L’article 5 vise à juste titre à renforcer le contrôle des antécédents judiciaires pour les personnes prenant en charge les enfants protégés. Le texte issu de la commission laisse toutefois au président du conseil départemental un pouvoir d'appréciation discrétionnaire pour l'ensemble des mentions au Bulletin n°2 (B2) qui ne relèvent pas des crimes ou infractions sexuelles.
Si l’on peut concevoir qu’une condamnation ancienne pour un délit routier ou financier puisse faire l’objet d’une évaluation au cas par cas, l’exigence de protection absolue des enfants ne souffre aucune approximation en matière de violences physiques ou psychologiques. Les enfants confiés à l’Aide sociale à l’enfance (ASE) sont des mineurs au parcours de vie déjà marqué par des traumatismes graves.
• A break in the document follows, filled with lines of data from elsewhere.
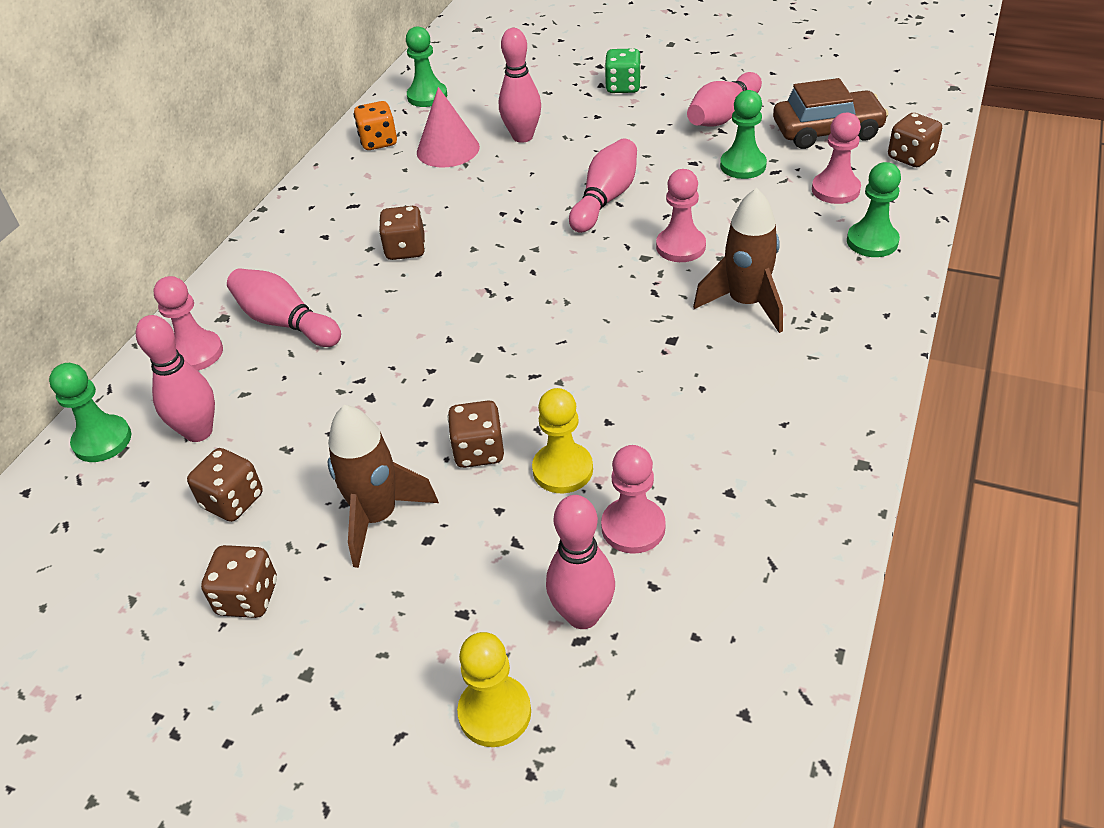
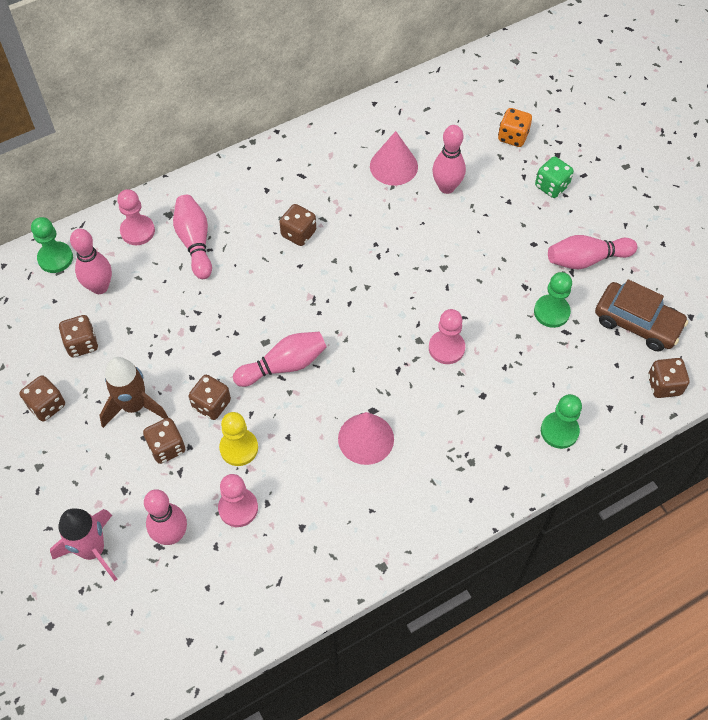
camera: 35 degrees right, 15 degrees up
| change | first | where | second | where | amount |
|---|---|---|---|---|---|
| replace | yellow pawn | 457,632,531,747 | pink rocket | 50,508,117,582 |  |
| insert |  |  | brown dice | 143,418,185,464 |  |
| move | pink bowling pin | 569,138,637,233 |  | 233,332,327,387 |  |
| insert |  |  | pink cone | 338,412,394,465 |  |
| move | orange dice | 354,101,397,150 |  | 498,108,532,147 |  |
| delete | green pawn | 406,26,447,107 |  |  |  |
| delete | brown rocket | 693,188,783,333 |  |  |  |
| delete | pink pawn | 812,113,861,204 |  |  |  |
Cet amendement de compromis et de vigilance propose donc d'automatiser le refus d'agrément ou de placement uniquement lorsque la mention au B2 concerne des faits de violences volontaires. La République ne peut tolérer qu'un enfant retiré à sa famille pour des raisons de maltraitance soit confié à un tiers ayant des antécédents de violence. Face aux violences sur les mineurs, la fermeté doit être automatique et sans angle mort.